La contribution du PMU représente la quasi-totalité de nos ressources. En 2012, le PMU pesait 10,8 milliards de masse d’enjeux. Aujourd’hui, ce chiffre a été ramené à 9,8 milliards. Et là , je ne suis pas en euros constants… Sur la même période, la FDJ est passée de 12 à 22 milliards. Je ne veux pas être totalement à charge, mais nous sommes également passés de 5 millions de parieurs ayant misé au moins une fois dans l’année à 3 millions. Sur ces derniers mois – c’est-à -dire depuis le départ de Cyril Linette –, le PMU semble à nouveau réaliser que le marché du jeu est un marché d’offres. Toutes ses contractions se nourrissent les unes des autres et certaines sont la conséquence d’autres. C’est pour cela que, selon moi, la prochaine gouvernance n’aura pas d’autre choix que de mener une politique volontariste de relance pour inverser ces courbes, qui sont toutes attirées vers le bas.
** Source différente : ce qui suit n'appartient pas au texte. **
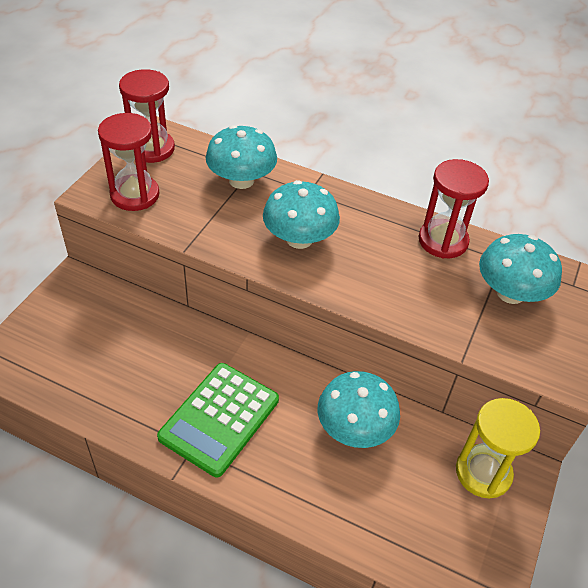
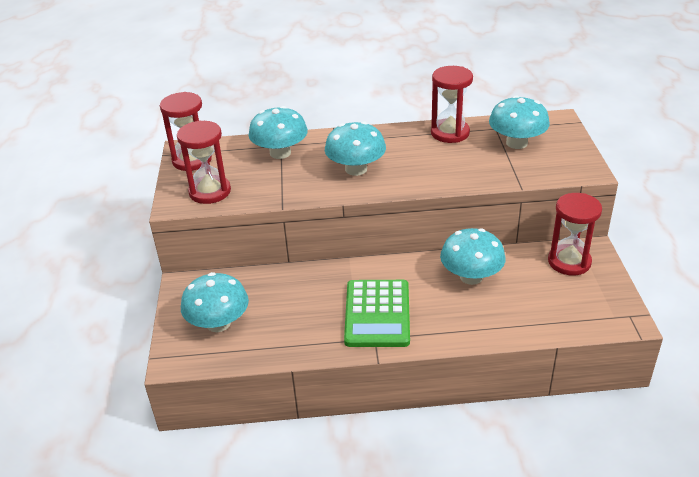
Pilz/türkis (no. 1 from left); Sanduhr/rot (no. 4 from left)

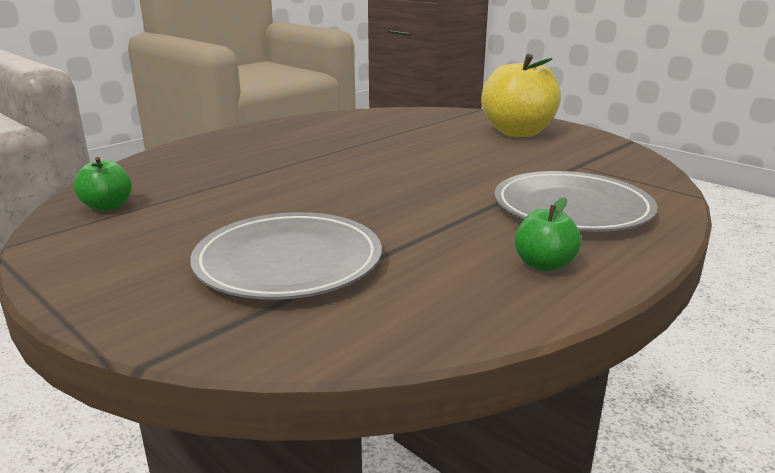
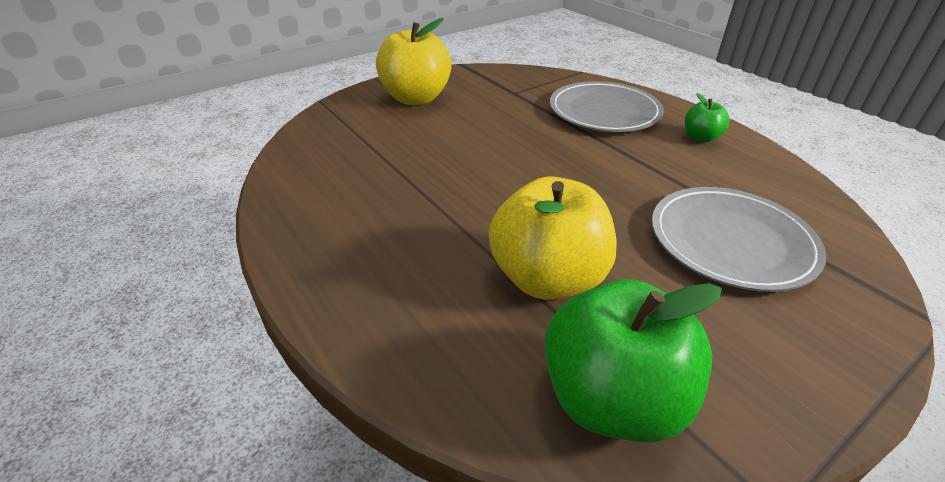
Apfel/gelb (no. 2 from left); Apfel/grün (no. 1 from left)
Tous les maux ne viennent pas du PMU. Il faut que nous arrêtions, hormis pour les épreuves black types, de le nourrir avec autant de courses creuses.
Quelles sont vos idées pour limiter le nombre de courses creuses ?
Grâce aux décisions prises durant le séminaire de l’obstacle et rapidement mises en action, nous avions constaté, au dernier semestre 2022, du mieux, tant sur la progression des enjeux que sur la réduction des courses creuses. Avec des ajustements encore plus larges, il est donc possible d’améliorer la situation. À la question, “pourquoi y a-t-il moins d’enjeux dans les courses de moins de sept partants ? “, la conclusion d’une enquête que j’avais menée démontrait factuellement que cette baisse d’enjeux était due avant tout au fait que le PMU réduit la variété de paris sur ces épreuves, et ensuite seulement, parce qu’il y a moins de chevaux au départ. C’est important de le rappeler, parce que l’inconscient collectif croit le contraire. Et, pour aller plus loin, le niveau d’enjeux se dégrade d’autant plus que les deux facteurs – palette de jeux plus restreinte et moins de chevaux – se cumulent. Mais quand le PMU maintient son offre de jeux “huit partants” dans une course de sept partants, cela neutralise quasi intégralement la baisse des enjeux.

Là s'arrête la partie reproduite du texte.